After many delays and postponements, the government has finally announced details of the new automatic enrolment pension system in Ireland. The new system is designed to simplify pensions for both employees and employers, encouraging employees to contribute to their retirement.
The system is designed such that employees are automatically enrolled into the scheme and cannot opt-out for a period of six months after enrolment. Employers will be required to contribute equally to their employees and the state will contribute at a rate of 33% of an employee’s contribution.
What does this mean for employees?
For each €3 contributed by the employee, an additional €4 is contributed to the pension pot – €3 from the employee, €3 from the employer and €1 from the state. Matching contributions are required for the employer and the state up to an employee earning limit of €80,000 – employees can continue to contribute beyond this value, but there is no obligation on the employer to do so, and state will stop.
NOTE: Instead of offering tax relief on the pension contributions, as the case is now for qualifying pensions, the state will contribute 33% of an employee’s contribution to the pension pot.

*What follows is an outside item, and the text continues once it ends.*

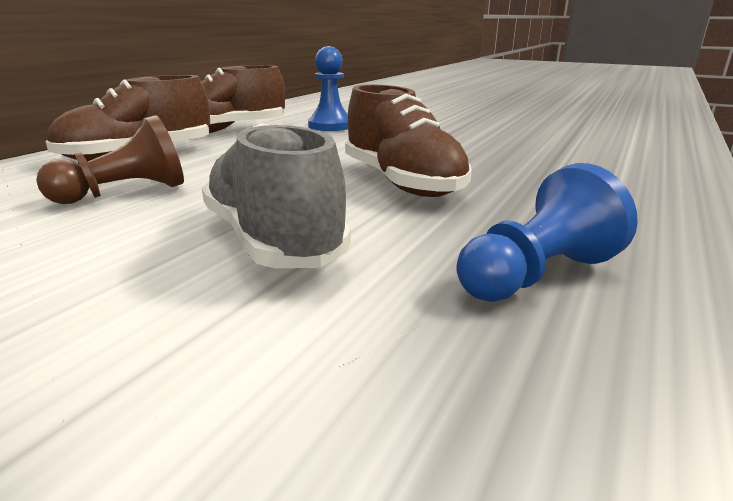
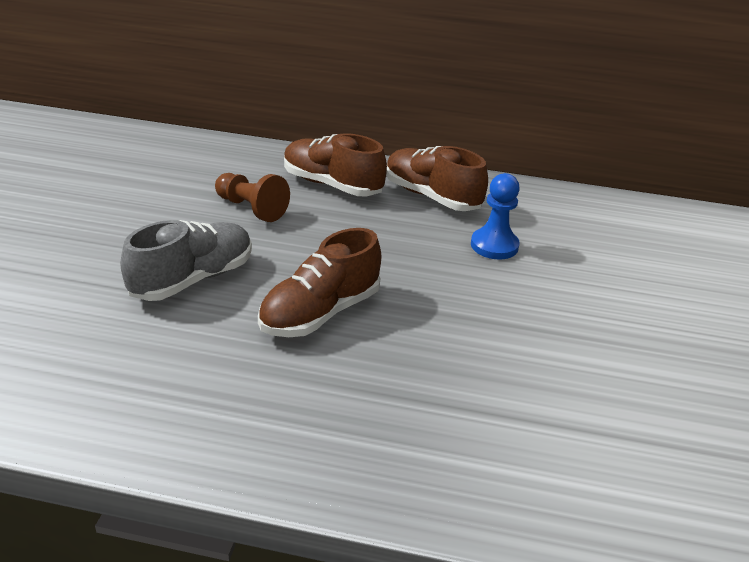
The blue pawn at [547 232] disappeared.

Who will be automatically enrolled?
The system has been designed to include as many employees as possible, with little criteria required to be enrolled. Employees between the ages of 23 and 60, earning more than €20,000 per year and who do not already contribute to a qualifying pension scheme will be automatically enrolled. There will be no method of not being automatic enrolled initially, just an option to opt-out after six months. Employees who have opted out will be automatically enrolled once again after two years from the initial enrolment, requiring employees to complete the opt-out procedure again. Employees who are not automatically enrolled will have the option to opt-in to the system if they wish.
When will the system come into effect?
The system will be operational from January 2024 and contributions will start at 1.5% of an employee’s pensionable pay – the 1.5% contribution rate will increase by 1.5% every three years, rising to 6% from year 10.
How will this impact employers?
The new system will require plenty of planning and reviewing of current operations to ensure a smooth on-boarding into the new system. An important part to start with will be communication of the system to employees – for example, the benefits to enrolling, the contribution rates and tax implications. A review of employee contracts and agreements should be undertaken to ensure that employment contracts include the new pension system details and how that might impact existing and new employees.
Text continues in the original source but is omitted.